Pregnancy and your dental health
You knew having a baby would be a life-altering experience, but you probably didn’t give much thought to how it might affect your smile! Nevertheless, hormonal changes during pregnancy can indeed impact your oral health.
As a result, it’s important to take extra care of your teeth and gums when expecting. Let’s take a look at the dental issues that can arise and how best to deal with them.
How can pregnancy affect my dental health?
Significant increases in your hormone levels and blood flow can alter your body’s response to plaque, making gums more vulnerable to the build-up of the bacteria.
Some women suffer from sore or inflamed gums as a result, occasionally leading to bleeding. This is known as pregnancy gum disease or gingivitis. Other signs include pain or difficulty while eating, tooth sensitivity, or even loose teeth.
Pregnancy epulis, meanwhile, is a localised tender swelling between the tooth and gum that can bleed quite easily. It is also caused by bacteria in the mouth.

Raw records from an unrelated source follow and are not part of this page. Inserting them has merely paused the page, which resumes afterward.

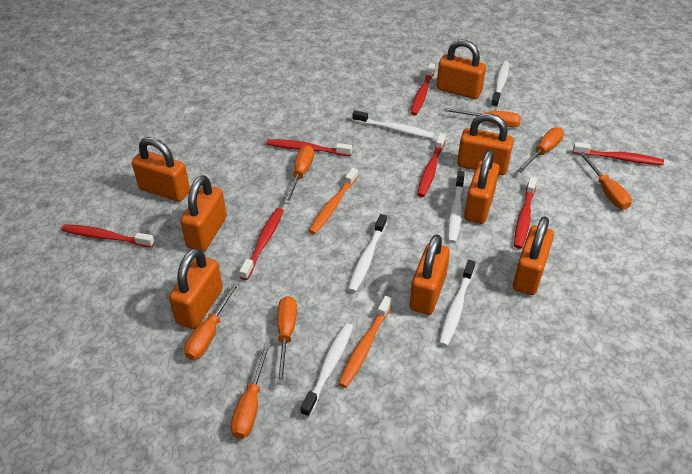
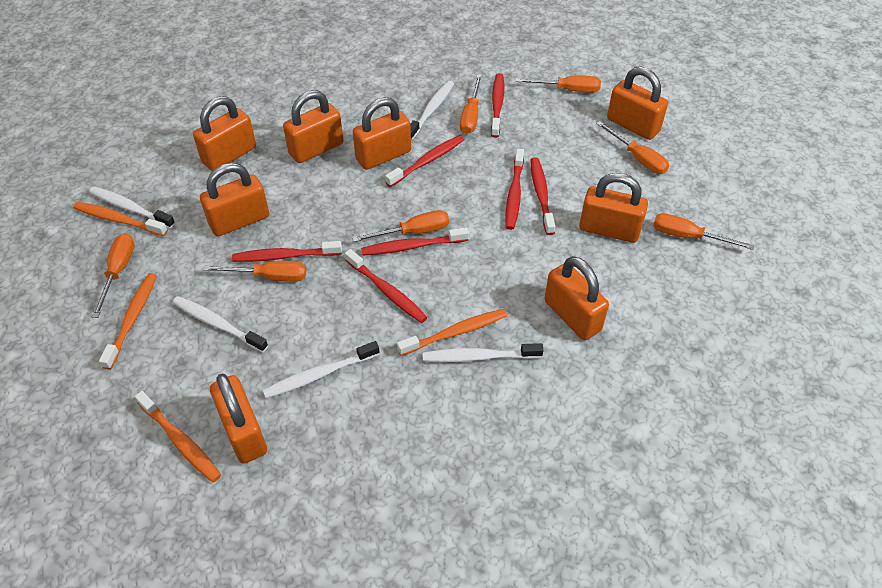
orange toothbrush: 2 -> 4
white toothbrush: 6 -> 5

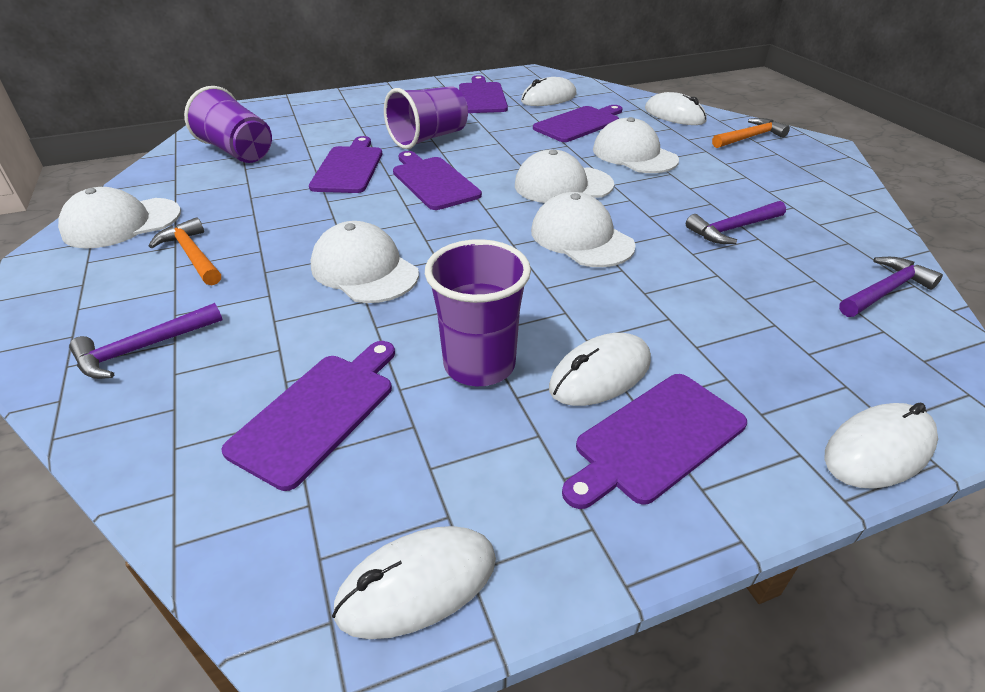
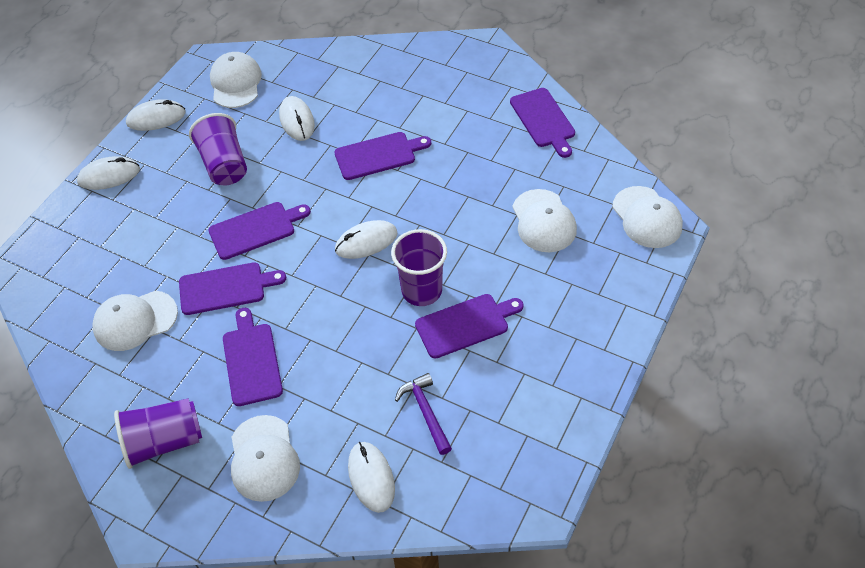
orange hammer: 2 -> 0
purple hammer: 3 -> 1

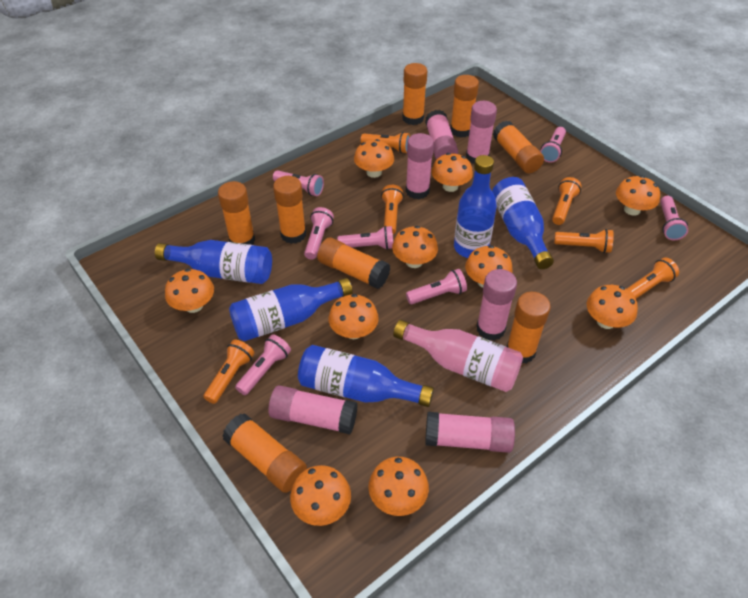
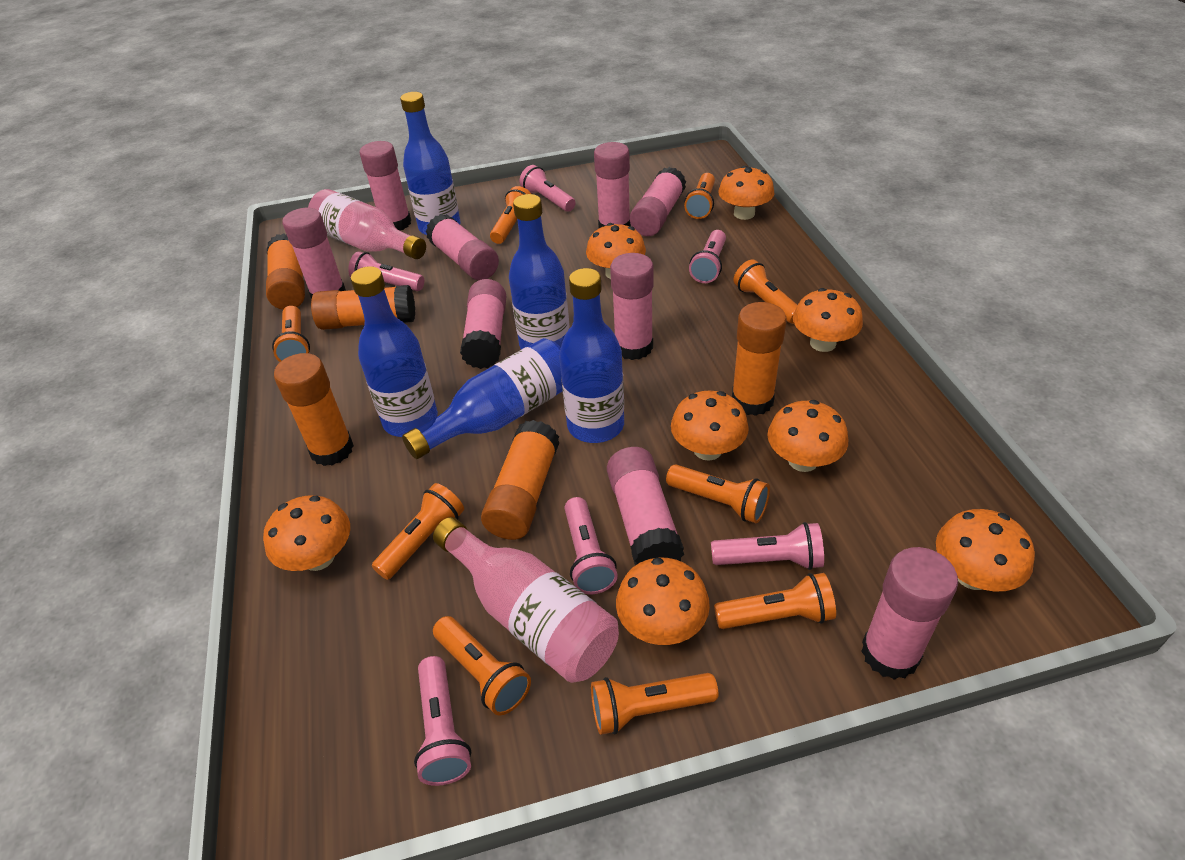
orange flashlight: 6 -> 9
orange glue stick: 8 -> 5
orange mushroom: 10 -> 8
pink bottle: 1 -> 2
pink flashlight: 7 -> 6
pink glue stick: 6 -> 9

Are there contributing factors?
Morning sickness can bring harmful stomach acid into your mouth and weaken tooth enamel.
You may develop cravings for particularly sugary or acidic foods during your pregnancy, so try to be mindful of the detrimental impact they can have in terms of tooth erosion and general oral hygiene.
Naturally, poor hygiene habits will exacerbate many of these problems. If untreated, pregnancy gingivitis may lead to more serious problems such as periodontitis, a form of gum disease which can lead to the breakdown of the tooth’s bony structure.
An estimated 12% of women will also develop gestational diabetes, a temporary condition which can be controlled with diet and exercise. It’s worth noting that people who exercise poor diabetes control are more prone to gum disease, infections, dry mouth and poor healing.
What steps can I take to protect my dental health?
As always, prevention is better than cure. Carefully brush your teeth twice a day with a soft toothbrush and use floss to clean between your teeth once a day.
When it comes to morning sickness, avoid brushing directly after vomiting as this can worsen the effects of stomach acid. Instead, rinse your mouth out with water, a fluoride mouthwash or baking soda. Chewing sugar-free gum produces saliva, which in turn can help wash away acid.
As previously mentioned, try to limit your intake of sugary or acidic food and drink, substituting them with mouth-healthy snacks such as cheese, nuts, carrots or yoghurt.
While dentists will generally avoid performing more involved work on you while you are pregnant, preventative exams and cleanings are very much recommended during this period.
Once your baby arrives, keeping a good oral health routine will serve to reduce the amount of bacteria you pass over to your little one.